2話 追加のお仕事

06.罠と追撃


 その術式を見て眉根を寄せる。少なくともそれは、設定画集内に幾つかある術式のどれとも違うものだ。つまり、全く見覚えが無いものであるという事になる。
 梔子にとってはそうであっても、他の現世界人達は知っている術式らしく、舌打ちしたシキザキの言葉で事態を把握する。

「チッ、まんまと嵌められた訳か」
「これは――魔力を自動発生させる類いの術式か。自然的な方法ではないから、魔力の流れが不自然に感じ取れる」

 ウエンディがそう補足する。一方で、好戦的な眼差しをルグレへと向ける鬼人。その目にはありありと猜疑心が浮かんでいた。

「昨日今日で対策されていたとは考え辛いな。随分とここへ来る事を推していたようだが……何か弁明はあるか? 話だけは聞いてやろう」
「まさか。僕達も望みも召喚の阻止ですよ。罠だと分かっていれば、こんな所まで遙々貴方達を連れて来たりなどしませんでした」

 当然とも呼べる答えに対し、やはりこちらも当然ながら納得は出来ない。シキザキは嘲るような、小馬鹿にしたような態度を取っている。
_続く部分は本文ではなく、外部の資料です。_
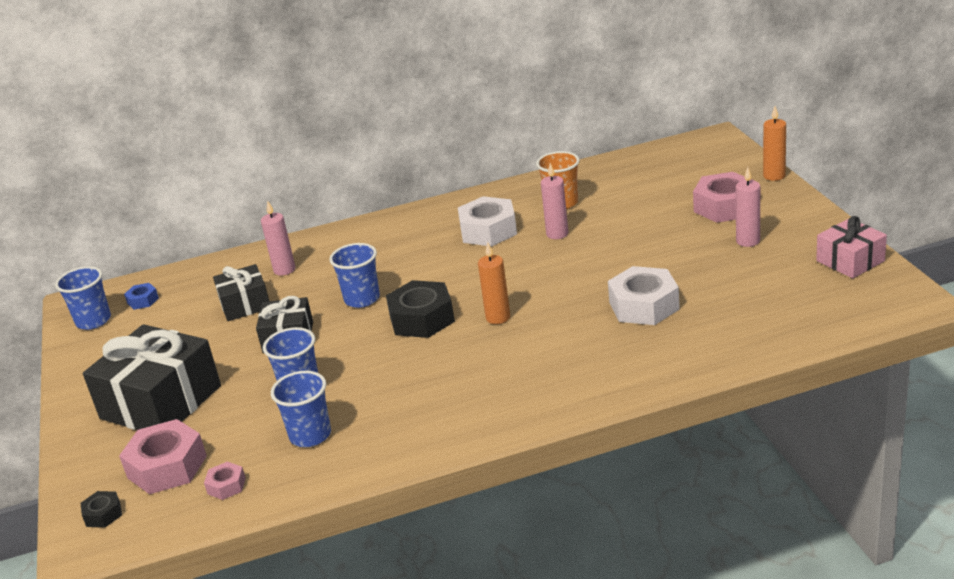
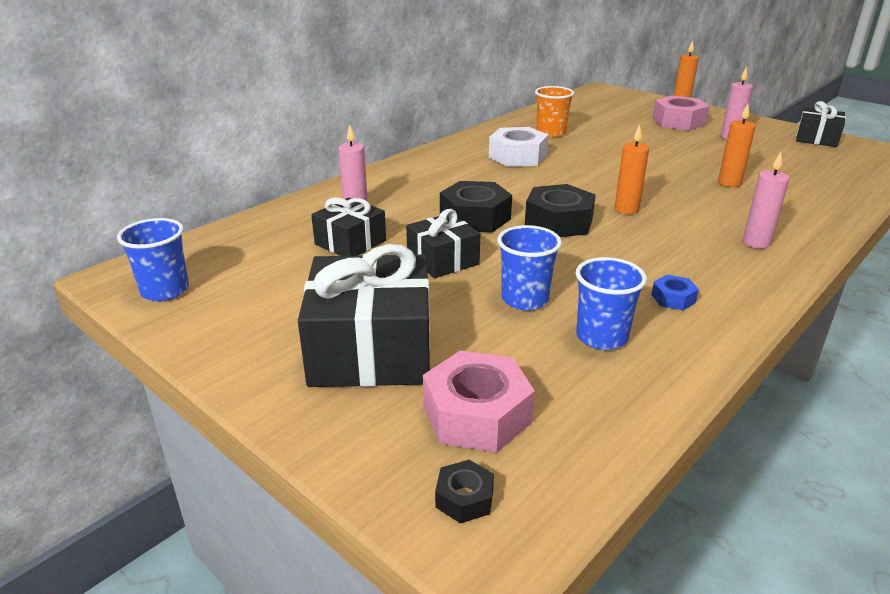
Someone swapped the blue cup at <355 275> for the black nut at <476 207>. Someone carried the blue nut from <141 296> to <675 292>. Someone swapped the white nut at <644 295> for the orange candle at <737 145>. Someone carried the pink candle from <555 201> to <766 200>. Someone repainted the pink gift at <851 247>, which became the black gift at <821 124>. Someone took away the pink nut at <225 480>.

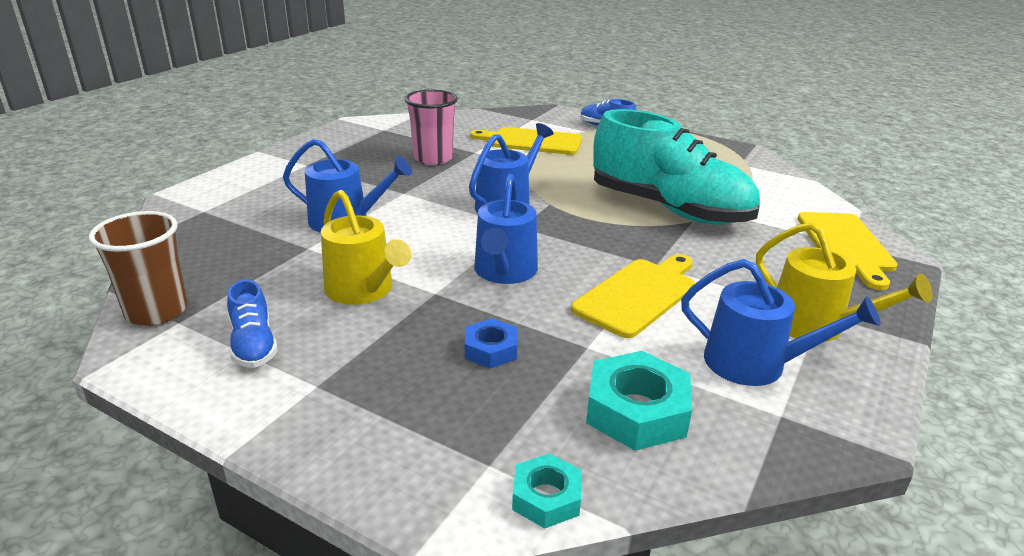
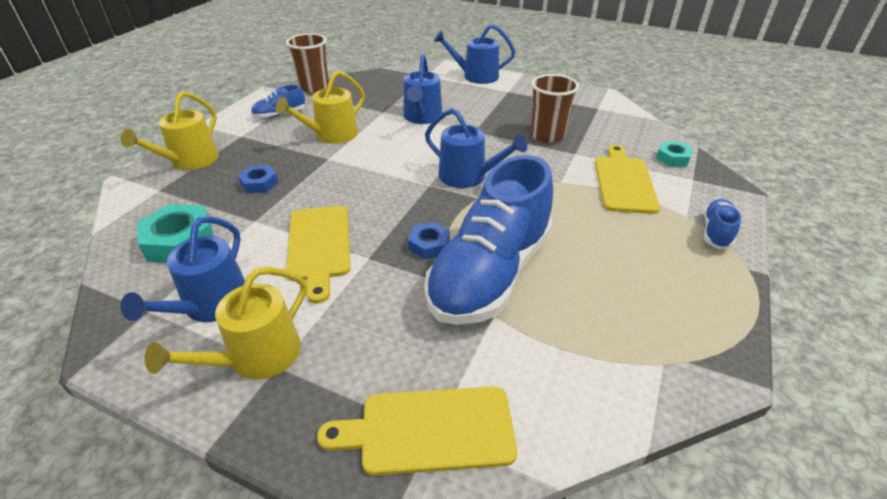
Someone put down the yellow watering can at <170 130>. Someone rotated the yellow cutting board at <633 296> by 45 degrees clockwise. Someone put down the blue nut at <429 240>. Someone repainted the turquoise shoe at <676 167>, which became the blue shoe at <488 240>. Someone carried the blue watering can from <506 229> to <474 54>. Someone repainted the pink cup at <431 127>, which became the brown cup at <555 108>. Someone carried the turquoise nut from <546 491> to <674 154>.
彼の中で、現状最も何事か怪しいと感じられる人物はルグレで固定されてしまったようだ。

 しかし、ここで相方であるオクルスが口を挟む。確かにルグレは色々と挙動が怪しい面もあるが、彼女に関しては驚く程の白さ、潔白さがあるのは何故だろうか。

「取り敢えずさ、一度戻ろうよ。こんな所にずっといたってどうしようもないだろ。それに、違ったんなら正しい籠城場所を探さないといけないんじゃないの?」
「そうだな、オクルス。貴方の言う事は正しい。シキザキ、今はその矛を収めろ、収拾が付かなくなる」

 我等がリーダー、ウエンディの言葉はしかしシキザキにも、そしてルグレにも届いてはいなかった。啀み合っていた二人は今し方歩いて来た細い道を見ている。

「足音が聞こえますね」
「そうだな。どうやら、ここへ俺達を誘き寄せるだけが目的では無いらしい」

 2人の会話が終わる頃には、流石の梔子にもその大勢の足音が聞こえてきていた。不自然にべちゃ、べちゃ、と何か水気を含んだ足音。嫌な予感が背筋を駆け抜ける。今迫って来ているのは人間では無いのではないだろうか。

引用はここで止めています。